Ed Reinke / AP
A lone air-traffic controller was in the tower at the time of the Comair Flight 5191 crash Sunday in Lexington, Ky., a violation of Federal Aviation Administration policy.
updated 8/31/2006 3:34:13 PM ET 2006-08-31T19:34:13

Two congressmen called for an investigation into the staffing at airport control towers after investigators revealed that only one controller was on duty when Comair Flight 5191 crashed in Kentucky and that he had had just two hours of sleep between shifts.

The controller had just enough time between shifts Saturday to meet the federal requirement of eight hours off, said National Transportation Safety Board member Debbie Hersman.

“He advised our team that he got approximately two hours of sleep,” Hersman said.

Early Sunday, he cleared Flight 5191 for takeoff, then turned away to do administrative work, Hersman said. He didn’t see the plane turn down a runway too short for it, try to take off and then crash in flames, killing 49 of the 50 people aboard.

Thursday morning, as the investigation continued, hundreds of relatives of the victims gathered at the Lexington Opera House for a private memorial service. Also attending were some of the first emergency workers to reach the crash site, as well as family members of the only survivor, first officer James Polehinke, who remained hospitalized in critical condition.

Much of the focus was on the lone air traffic controller at Blue Grass Airport.

The controller, a 17-year veteran whose name has not been released, worked from 6:30 a.m. to 2:30 p.m. on Saturday, then returned to work at 11:30 p.m. on the same day to begin an eight-hour overnight shift.

Federal rules since November 2005 have required two air traffic controllers on duty in towers, but aviation experts say single staffing is still common at small regional airports.

Democrat seeks investigation
In a letter dated Wednesday, Minnesota Rep. James Oberstar, the ranking Democrat on the Transportation and Infrastructure Committee, and Illinois Rep. Jerry Costello, ranking Democrat on the aviation subcommittee, asked the Transportation Department’s acting inspector general to investigate how well the rule is being followed.

“We’ll work with the congressmen to address the issues they raised,” said David Barnes, inspector general spokesman.

Ken Spirito, director of a regional airport in Peoria, Ill., said late-night and early-morning shifts often have only one controller if someone calls in sick or is on vacation. He said the FAA usually decides to keep the airport open.

“The mandate that is issued by FAA is only as good as the staffing levels at that particular tower,” Spirito said.

Other towers failed to follow policy
FAA spokeswoman Laura Brown said that at the time of the accident, there were only two other towers — in Duluth, Minn., and Fargo, N.D. — that were not following the policy to staff with two controllers.

“We have clarified the guidance for them,” Brown said.

The lone survivor of the crash, first officer James Polehinke, remained hospitalized in critical condition.

Also Wednesday, six tour buses took the victims’ families to the crash site for the first time.

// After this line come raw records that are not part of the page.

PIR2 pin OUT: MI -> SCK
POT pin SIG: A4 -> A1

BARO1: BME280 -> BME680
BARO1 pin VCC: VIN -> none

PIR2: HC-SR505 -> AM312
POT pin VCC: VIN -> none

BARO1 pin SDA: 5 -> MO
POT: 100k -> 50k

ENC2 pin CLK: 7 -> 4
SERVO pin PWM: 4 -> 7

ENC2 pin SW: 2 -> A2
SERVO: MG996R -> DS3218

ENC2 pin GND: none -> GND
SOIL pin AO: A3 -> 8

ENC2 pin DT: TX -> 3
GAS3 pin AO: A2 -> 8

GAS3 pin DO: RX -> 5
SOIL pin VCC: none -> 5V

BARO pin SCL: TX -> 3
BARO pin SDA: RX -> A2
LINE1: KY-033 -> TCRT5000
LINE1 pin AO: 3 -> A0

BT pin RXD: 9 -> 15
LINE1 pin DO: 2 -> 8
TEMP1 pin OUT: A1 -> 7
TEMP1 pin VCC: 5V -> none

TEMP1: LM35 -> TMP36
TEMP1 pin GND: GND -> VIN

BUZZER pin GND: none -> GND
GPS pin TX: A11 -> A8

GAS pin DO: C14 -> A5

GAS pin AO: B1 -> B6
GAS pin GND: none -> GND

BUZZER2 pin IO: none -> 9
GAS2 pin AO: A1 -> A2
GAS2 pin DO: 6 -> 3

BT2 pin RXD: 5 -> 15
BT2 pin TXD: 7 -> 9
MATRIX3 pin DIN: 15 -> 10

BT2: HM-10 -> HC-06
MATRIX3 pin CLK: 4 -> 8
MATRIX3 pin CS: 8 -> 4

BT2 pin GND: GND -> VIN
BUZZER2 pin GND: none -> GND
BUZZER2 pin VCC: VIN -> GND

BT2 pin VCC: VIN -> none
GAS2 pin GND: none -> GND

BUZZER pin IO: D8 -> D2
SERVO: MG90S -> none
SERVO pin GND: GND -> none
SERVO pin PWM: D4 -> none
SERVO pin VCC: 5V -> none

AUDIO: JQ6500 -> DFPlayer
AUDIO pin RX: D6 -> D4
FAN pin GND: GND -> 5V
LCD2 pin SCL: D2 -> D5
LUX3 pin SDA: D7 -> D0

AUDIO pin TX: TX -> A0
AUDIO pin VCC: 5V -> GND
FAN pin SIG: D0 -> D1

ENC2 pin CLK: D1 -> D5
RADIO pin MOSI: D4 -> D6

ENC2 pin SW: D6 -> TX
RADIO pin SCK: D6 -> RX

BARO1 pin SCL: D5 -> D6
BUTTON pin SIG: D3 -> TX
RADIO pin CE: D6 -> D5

The airport also established a memorial in a parking lot, featuring a banner reading “Remembering 5191” with pens for people to write messages.

Comair offered to pay $25,000 per passenger to each family who lost a loved one. Meanwhile, law firms lined up to represent families who may want to sue.

“We understand that no monetary relief can overcome the grief of losing a loved one,” Comair spokeswoman Kate Marx said. “But we also recognize there likely will be additional financial demands at this difficult time, and we hope this form of assistance can help alleviate some of the immediate financial pressures.”